Information Integration Blog: Steps to Kerborize HDFS in Cloudera Manager and access the same from Information Server

Overview:

This blog talks about Kerborize HDFS (for that matter all modules) in Cloudera Manager and access the same from Information Server for the purpose of Profiling, Data Quality analysis, Data Integration etc using the data stored in HDFS.

Prerequisites:

Install Cloudera Manager on the server (let us say on “blr01.ibm.com”)
Install InfoSphere Information Server on a different server (let us say on “blr02.ibm.com”)
Install and setup Kerberos Server on “blr02.ibm.com”. (Note that this can also done on any other server and can be referred from all Kerberos clients in their configurations accordingly)
Install and setup Kerberos Client on “blr01.ibm.com” (where Cloudera Manager is installed and setup) and on “blr02.ibm.com” ( In case if Kerberos Server is not setup on this box)

KDC Infrastructure setup:

The below are some of the steps that need to be followed while installing and setting up KDC

1. Install Kerberos V5 server/client libraries

2. Install Master KDC

Edit Configuration Files
Create Database
Add Administrators to the Acl File
Add Administrators to the Kerberos Database
Create a kadmind Keytab
Start the Kerberos Daemons on the Master KDC

3. Install Slave KDCs (optional but highly recommended)

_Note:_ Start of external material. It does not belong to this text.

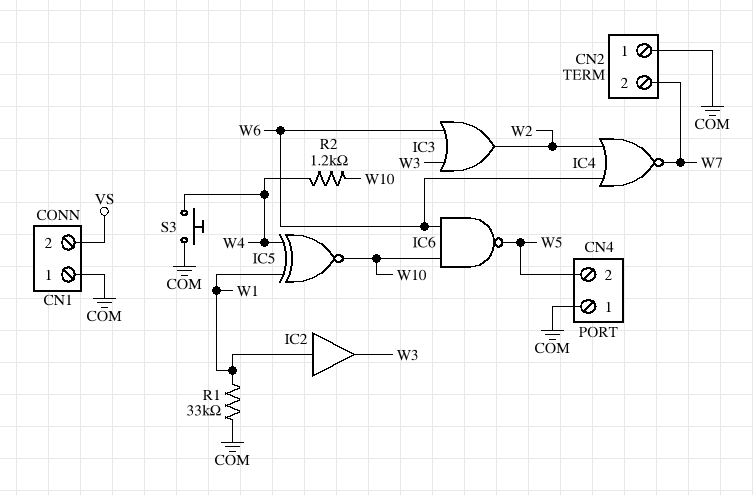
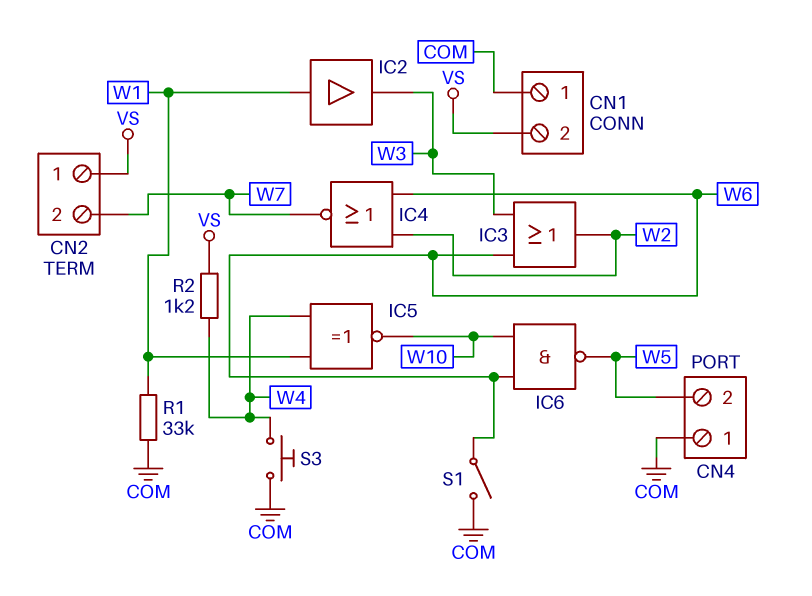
CN2 pin 1: COM -> VS
R2: 1.2k (W4, W10) -> 1.2k (VS, W4)
S1: none -> switch (COM, W6)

4. Propagate Database to Slave KDCs

5. Create Stash Files and Start krb5kdc Daemons on Slave KDCs

4. Configure Kerberos Client machines

Sample kdc.conf

[kdcdefaults]

kdc_ports = 88

kdc_tcp_ports = 88

[realms]

IPS.COM = {

master_key_type = aes128-cts

max_life = 2d

max_renewable_life = 2w

acl_file = /var/kerberos/krb5kdc/kadm5.acl

dict_file = /usr/share/dict/words

admin_keytab = /var/kerberos/krb5kdc/kadm5.keytab

supported_enctypes = aes128-cts:normal des3-hmac-sha1:normal arcfour-hmac:normal des-hmac-sha1:normal des-cbc-md5:normal des-cbc-crc:normal

}

Sample krb5.conf

[logging]

default = FILE:/var/log/krb5libs.log

kdc = FILE:/var/log/krb5kdc.log

admin_server = FILE:/var/log/kadmind.log

[libdefaults]

default_realm = IPS.COM

dns_lookup_realm = false

dns_lookup_kdc = false

ticket_lifetime = 2d

renew_lifetime = 2w

kdc_timeout = 10s

forwardable = true

renewable = true

[realms]

IPS.COM = {

kdc = blr02.ibm.com:88

admin_server = blr02.ibm.com:749

}

[domain_realm]

.ibm.com = IPS.COM

[kdc]

profile=/var/kerberos/krb5kdc/kdc.conf

The following links give some info on overview, install and setup steps for KDC Infrastructure.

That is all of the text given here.